In response to what happened during the memorial, I’ve
been put on leave for about two weeks. I’m happy for the break, but still, it
means I have no reason to go out to the Sector. I have no reason to go eat with
the other Jeweloids I met that day.
I’m stuck here in my rooms.
To my relief, Goro does come to visit. When Sammy is
unable to come, she sends him to check on me, bringing little things from her,
and others to my surprise. Just two days ago, he brought a Holograph rod loaded
with some jazz and swing music from the girl Amber, along with some choice
words from both Marcus and Savannah. I laugh, as Goro describes the usual
argument that’s involved with those two. After, Goro normally talks to me about
how things are going, and describes the basics of what he had to do during the
day. He looks a bit tired whenever I see him, and I feel guilty. Since I’m on
leave, Goro was given some of my responsibilities, which include keeping in
contact with the other Class Zeroes, checking in on the partner Jeweloid Sector
in Orienus, which is run by OPAL and JADEITE, the driest people I’ve ever met,
as well as other random nonsense involving war diplomacy that I still don’t
understand. He was surprised at first, apparently no one had told him of my
other jobs, but it seems he took to it quite naturally, probably even better
than I am.
Then . . . things normally relax. During our first
conversation after the memorial, while trying to find other topics, I
discovered Goro hasn’t seen really any movies or music from my time period. In
fact, it appears that the time period of 1980 to 2050 is rather blank in terms
of historical and cultural knowledge. I asked him about numerous movies and
famous music groups, and he knew nothing. So, in response, I am making him
watch what movies I have saved onto my IPod. To my fortune, I have a good group
to choose from; The Breakfast Club, 50
First Dates, one or two Disney animations, Avatar, 10 Things I Hate About You, Inception, and of course, all
of Harry Potter and Lord of the Rings.
So far, it’s been an interesting experience. I started
with 10 Things I Hate About You, and
to say the least, Goro was very entertained by romanticized 90s teen life. He
laughed at the “bad boy”, so it was fun to tell him afterwards that the same
actor played one of the scariest villains of all time. The next time he came,
we watched Avatar. Goro, to my
surprise, got very invested in the movie, to the point that he even got a bit
frustrated during the climax. I laughed at that. Since, we’ve watched one of
the Disney movies (I was surprised that he liked it) and Inception (Funniest. Reaction. Ever.), and today I hope to start Lord of the Rings, since he doesn’t have
a lot of work today. I’m pacing around my apartment, trying to find my favorite
blanket that I use while watching movies with him. “Dammit, where the hell is
it?” I mutter to myself.
“Looking for this?”
I’m caught off guard by another voice, male. I recognize
it easily, but I’m shocked that it’s in my presence, turning slowly. As I
suspected, there stands the last man I ever thought would be in my rooms,
holding tight to my blanket.
Cent.
“W-What are you doing-“ I start, stunned.

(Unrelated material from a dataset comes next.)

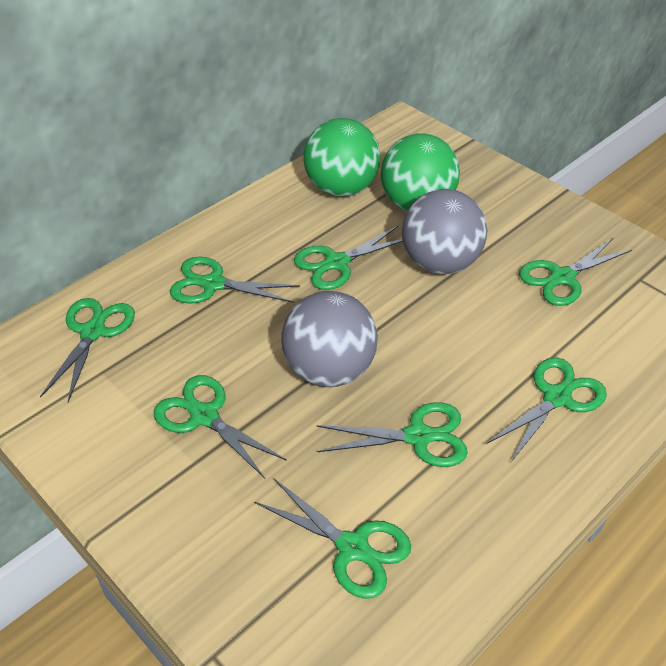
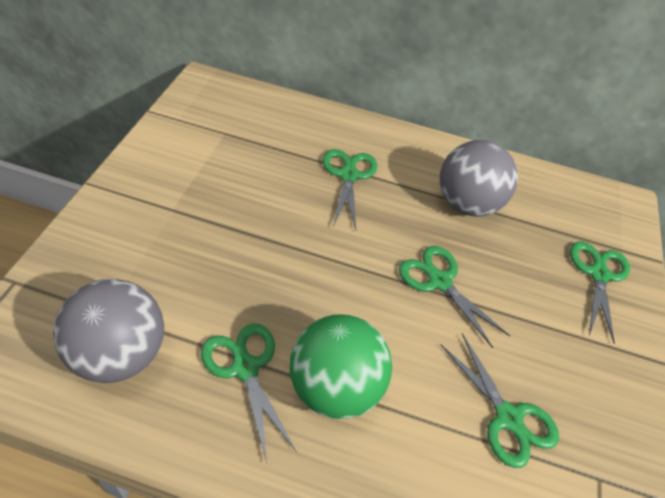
green ball: 2 -> 1
green scissors: 8 -> 5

“Goro tells me you’ve been showing him some pictures,”
Cent interrupts, his eyes colder than when I’ve normally see him with Goro,
“Stuff from your time?”
I watch him a moment, then abruptly nod. Though, I
don’t let him change the topic, “How did you get into my apartment?”
“Sammy let me in,” Cent answers.
“Sammy?” I repeat, my eyes widening.
“Yes, I told her I want to talk to you privately,” he
says, stepping over to one of the sofas.
I don’t speak quickly, unsure how to respond. Then, I
say slowly, “Why do you want to talk to me?”
He turns, his expression serious. “What the hell do
you want with Isugoro?”
My eyes widen, “Want with him?”
“Don’t play stupid with me,” he says, “You know as
well as I do that you’ve been running him in circles. He’s just too optimistic
to realize it himself.”
In response, my brow furrows. “What are you implying,
Cent?”
Cent just stares at me for a moment, before he speaks
honestly, “You’re using him.”
I’m caught off guard vby his bluntness, but I hold my ground, “What makes you
think I’m using him-“
“C’mon, Maggie,” he interrupts, “You’ve been bipolar
ever since you got back, but whenever it seems like Goro is fed up with you,
you fall all over him. You make him feel guilty, like he has to protect you-“
“I never asked him to protect me, remember that,” I
retort, “He had all the freedom in the world to reject my request to become my
Partner, I even told him to go after the accident down in the Detention Sector.
But, he decided to stay, it was his own decision.”
I can tell Cent is mad, her cheeks are a bit redder
and his hands are clenched up. He shakes his head in annoyance, commenting,
“What’s shitty is that you have absolutely no idea why the hell he’s even
giving you the light of day.”
My thinking stops. “What are you talking about?” I
say. Cent looks caught, having an inner debate on whether to say anything more,
or leave me in utter confusion. I step forward, meeting his glare. “What?-“ I
start.
“You remind him of her.”
His blurting leaves me stock still, the words sinking
in faster than anything else I’ve ever experienced.
Her
. . .
Cent face turns to shock, covering his mouth, aware that
he blurted something major. Then after a moment, he makes another stupid
comment, “In fact, it may be both of them for all I know.”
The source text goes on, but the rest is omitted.